El impacto del uso intensivo de redes sociales y de Whatsapp en la salud mental
En los últimos años, República Dominicana ha experimentado un notable aumento en el uso de redes sociales y de aplicaciones de mensajería instantánea como WhatsApp. Estos recursos, que acercan a familias y amigos, también han introducido nuevos retos para la salud mental, especialmente entre adolescentes y adultos jóvenes. La inmediatez de la comunicación, el acceso permanente y la necesidad de “estar conectado” generan un estado de alerta constante. Diversos estudios internacionales y locales coinciden en que este patrón de uso intensivo está vinculado con síntomas de ansiedad, insomnio y dificultades para la concentración.
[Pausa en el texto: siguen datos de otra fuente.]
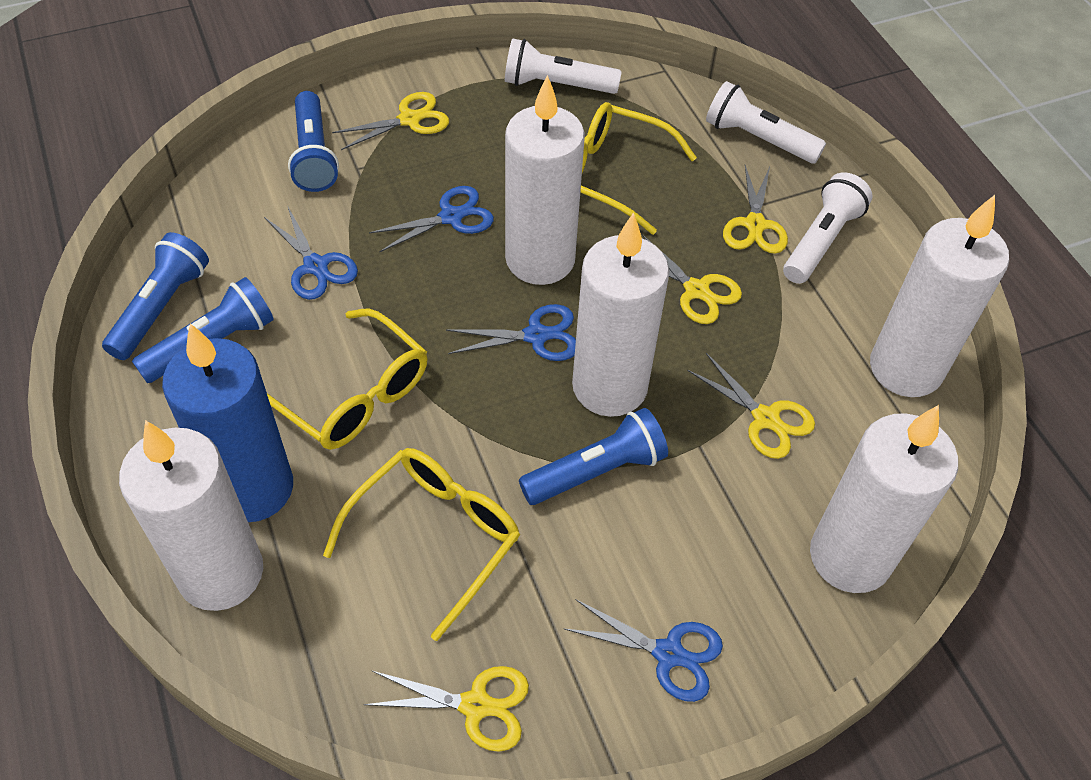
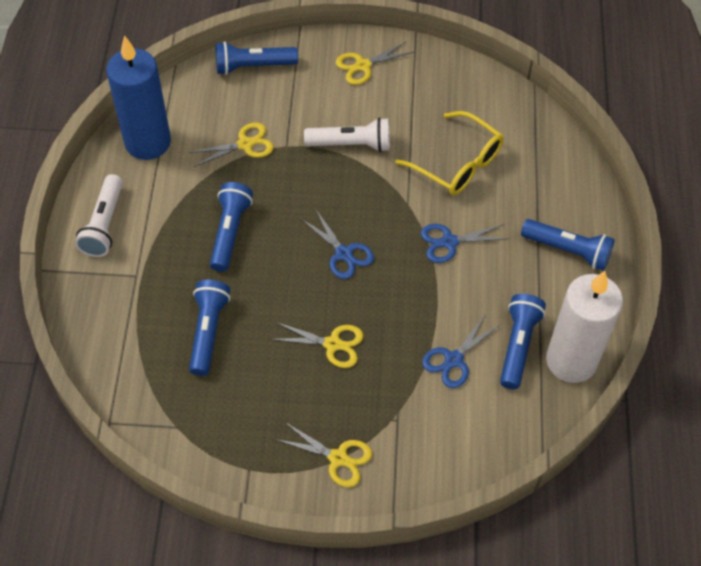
blue flashlight: 4 -> 5
blue scissors: 4 -> 3
white candle: 5 -> 1
white flashlight: 3 -> 2
yellow glasses: 3 -> 1
yellow scissors: 5 -> 4

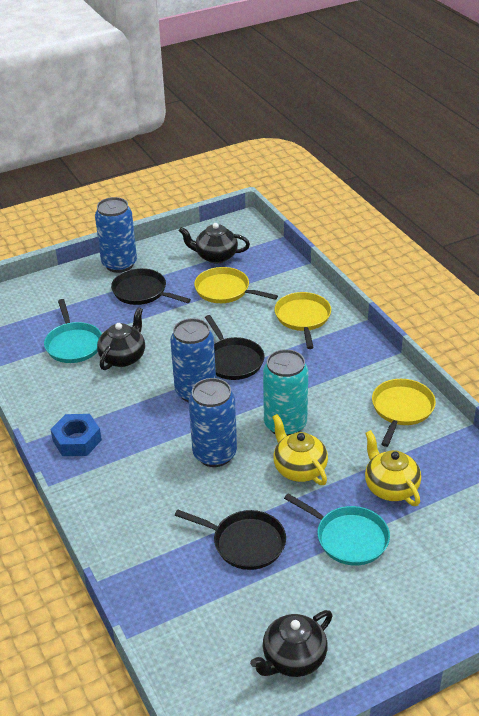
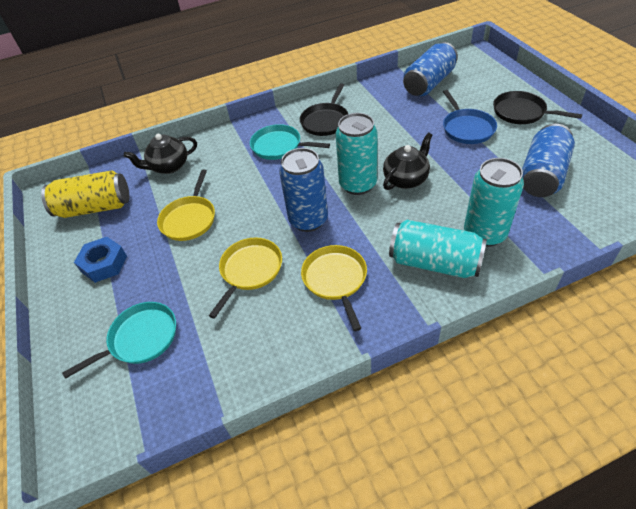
black pan: 3 -> 2
black teapot: 3 -> 2
blue pan: 0 -> 1
turquoise can: 1 -> 3
yellow can: 0 -> 1
yellow teapot: 2 -> 0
El problema no se limita a las horas invertidas frente a la pantalla, sino al impacto en la calidad de las interacciones humanas. WhatsApp, por ejemplo, se ha convertido en la principal vía de comunicación en el país. Sin embargo, la presión por responder rápidamente y la exposición a grupos saturados de mensajes incrementan la sensación de sobrecarga. La dinámica de las “doble palomitas azules” ha llegado a convertirse en fuente de conflictos interpersonales, generando malentendidos, comparaciones y expectativas poco realistas.
En redes sociales como Instagram, TikTok y Facebook, la comparación constante con estilos de vida “perfectos” contribuye a distorsionar la autoimagen y a fomentar sentimientos de insatisfacción personal. La validación inmediata, expresada en “likes” y comentarios, puede crear una dependencia emocional que afecta la autoestima y la estabilidad emocional de los usuarios.
Las consecuencias son cada vez más visibles en los consultorios de psicología y psiquiatría: jóvenes que refieren sentirse solos a pesar de tener cientos de contactos, adultos con dificultad para desconectarse del trabajo debido a los mensajes laborales fuera de horario y un aumento en los reportes de estrés digital. El reto, por tanto, no está en demonizar las herramientas tecnológicas, sino en promover un uso consciente y equilibrado. Establecer horarios libres de pantallas, practicar actividades presenciales, fomentar el diálogo cara a cara y educar sobre higiene digital son pasos fundamentales para prevenir un impacto negativo en la salud mental.